Hawaii's first TV news anchorman Wayne Collins visits KGMB

HONOLULU (HawaiiNewsNow) - Before the Bob Sevey era in local television, a radio news director named Wayne Collins became Hawaii's first TV news anchorman in 1953.

Collins quit broadcasting in 1966 and left the islands in 1972, but we recently had a chance to speak with the man Bob Sevey called the best news anchor he'd ever seen anywhere.

On vacation in Hawaii last month, Collins was given a tour of the old KGMB building on Kapiolani Boulevard. He was joined by Ted Shibuya, who was the station's first news cameraman. General Manager Rick Blangiardi was their guide.

Collins spent a lot of time in the now abandoned TV studio as the state's first anchorman.

That first daily news program was sponsored by Pan American World airways. It was 15 minutes long and Collins did the whole show without a written script in front of him.

"When you're following the news all day long, day after day, week after week, month after month," Collins explains, "every day you're reading the newspaper and the AP wires, you know the background of all the stories, so if all of a sudden there's an important story--local, national, world, whatever, and there's just one paragraph that comes across in a bulletin, you already know the whole background of that story, so you can sit down and talk about it whether you're sitting down talking to one friend or a whole bunch of friends. So we didn't need a script. Since it was only a one man show, I didn't have to worry about providing anything but visual cues for the guys in the control room when I wanted them to roll the film. They didn't even know what I was going to talk about to begin with, so even if there was a last minute bulletin that came in just before I went on the air, I could still open the show with that because it wouldn't dismay anyone in the control room who didn't know what I was going to say, anyway.

"We made a very simple light cue out of a couple of tin cans and two pieces of two by fours. I could push against the two by fours under the desk. That made a little light flash in the control room to roll the film. And the director had on one piece of paper just a list of the film clips that we would be using, what the end cue would be or if it was a silent clip, how long it would last.
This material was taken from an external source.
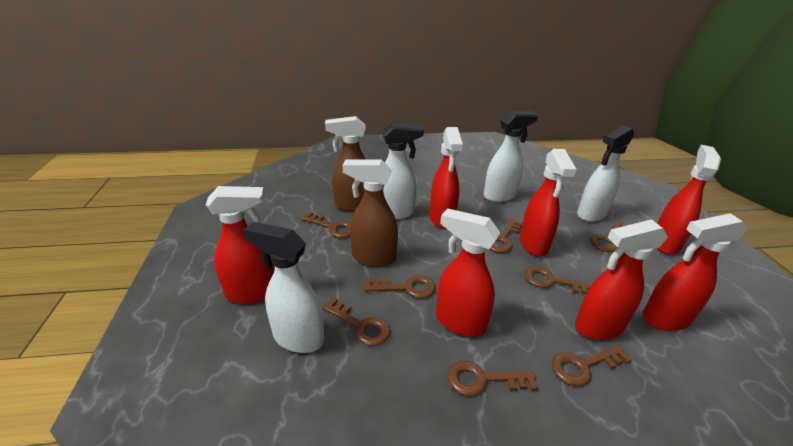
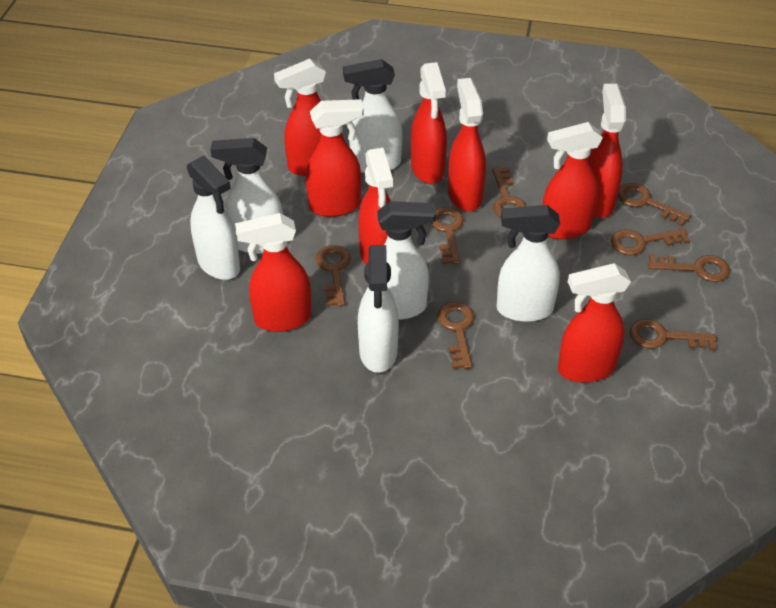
brown spray bottle: 2 -> 0
red spray bottle: 7 -> 9
white spray bottle: 4 -> 6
And I would narrate live off camera."

Station management thought the seventy-seven year old Collins looked too young so they made him wear glasses on the air even though his vision was just fine.

"The first pair of glasses that I wore," Collins remembers, "when we did the first television news program, just had plain glass in them, but that reflected on the camera. so we just used spectacle frames without any glasses in them."  
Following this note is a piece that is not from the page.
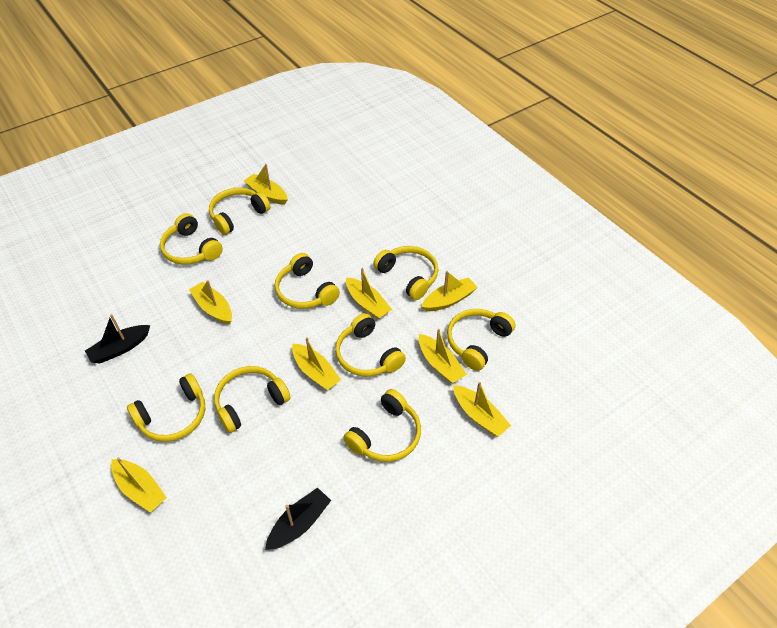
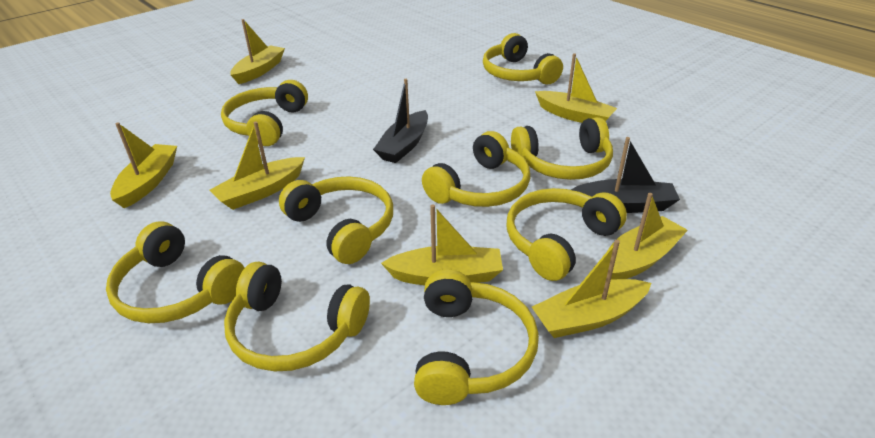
yellow boat: 8 -> 7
Collins edited one-day old CBS news film from the mainland for part of the newscast. But he and cameraman Ted Shibuya covered local news on their own.

"Ted had all the cameras set up in the trunk of his car," Collins says, "and we'd go out and film the stories.  We processed the film right at KGMB and I edited it in the afternoon and we were ready to do the early evening newscast and the ten o'clock newscast.  It worked. It was fun. We were involved in every stage of the preparation of the show."

After television Collins went on to a whole different career. he helped start Oceanic Institute and Sea Life Park and later he started the Marine Research department at the University of Arizona where he worked until his retirement 20 years ago.

But once a newsman, always a newsman.

"I read every morning newspapers from Washington, D.C. New York City, Phoenix, Tucson, the Honolulu star-Advertiser, the West Hawaii Newspaper, the Hilo Herald, and that wonderful news blog, the Hawaii Reporter," Collins confesses. "It's a life long habit, I just can't break."